The ATM forum traffic management specification currently defines five service categories which classify traffic according to source behavior and quality of service guarantees. The five service categories are: constant bit rate (CBR), real time variable bit rate (rtVBR), non-real time variable bit rate (nrtVBR), available bit rate (ABR) and unspecified bit rate (UBR). The quality of service classifications are: cell delay variation (CDV), cell transfer delay (CTD), and cell loss ratio (CLR). In order to guarantee the quality of service, a network element must employ a versatile and robust scheduling algorithm which is capable of servicing many queues in a fair manner. Simple scheduling disciplines such as exhaustive round-robin (ERR) were sufficient for system with only two queues, but as the number of queues increases to three and more, ERR may result in starvation of the lower priority queues.
S. GOLESTANI “A Self-clocked Fair Queuing Scheme for Broadband Applications” INFOCOM 1994 describes a queue scheduling algorithm, weighted fair queuing (WFQ) which has been adopted by industry vendors of ATM equipment. This scheduling scheme is capable of servicing any number of queues, while providing fair and work-conserving access to bandwidth. One of the key features of WFQ is that the CDV and CTD are bounded for any queue as long as it is given an appropriate weight.
The calculation of an appropriate service weight for a queue is performed given parameters which define the source behavior of all member connections and the defined quality of service for the queue. The device which performs this calculation (WFQ Control) currently operates according to one of the following two disciplines:                On the addition or removal of a connection from the queue, a new service weight is calculated, and the update is downloaded to the WFQ arbiter; or        Service weights are configured for each queue and downloaded to the WFQ arbiter by a network management entity, and connections are rejected by the network element if it is determined that quality of service guarantees will be violated by the addition of the connection.        
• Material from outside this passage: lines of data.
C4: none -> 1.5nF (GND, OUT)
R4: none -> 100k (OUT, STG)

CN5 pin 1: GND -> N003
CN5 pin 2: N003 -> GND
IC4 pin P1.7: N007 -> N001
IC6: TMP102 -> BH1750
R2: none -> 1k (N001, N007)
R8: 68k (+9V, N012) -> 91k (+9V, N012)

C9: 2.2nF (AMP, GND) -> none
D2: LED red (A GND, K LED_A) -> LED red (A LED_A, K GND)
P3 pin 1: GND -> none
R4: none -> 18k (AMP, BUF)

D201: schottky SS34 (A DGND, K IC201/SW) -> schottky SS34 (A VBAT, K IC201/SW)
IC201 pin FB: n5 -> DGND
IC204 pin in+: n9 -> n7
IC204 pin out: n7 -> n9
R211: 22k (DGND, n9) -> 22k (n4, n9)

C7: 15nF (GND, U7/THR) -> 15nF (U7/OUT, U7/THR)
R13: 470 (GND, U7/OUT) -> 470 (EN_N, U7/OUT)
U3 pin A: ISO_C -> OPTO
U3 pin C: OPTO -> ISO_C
Both of these current disciplines are not desirable in an ATM LAN Emulation (LANE) environment. The first discipline is undesirable because it requires that new service weights be downloaded on every connection setup. Given the fact that the service weight download operation is real-time expensive, this has an adverse affect on call setup performance. In a LANE environment, in which bandwidth is provided on demand, call setup is very frequent, and a low call setup rate has an adverse effect on network performance. The second discipline is not desirable because the network operator may not be able to predict the demand for a particular service category. The network would require constant monitoring and maintenance in order to ensure that the service partitions reflect demand.
The present invention provides an adaptive queue service weight scheme in the WFQ Control device which minimizes the number of service weight updates, and converges to a bandwidth partition between queues which is representative of demand.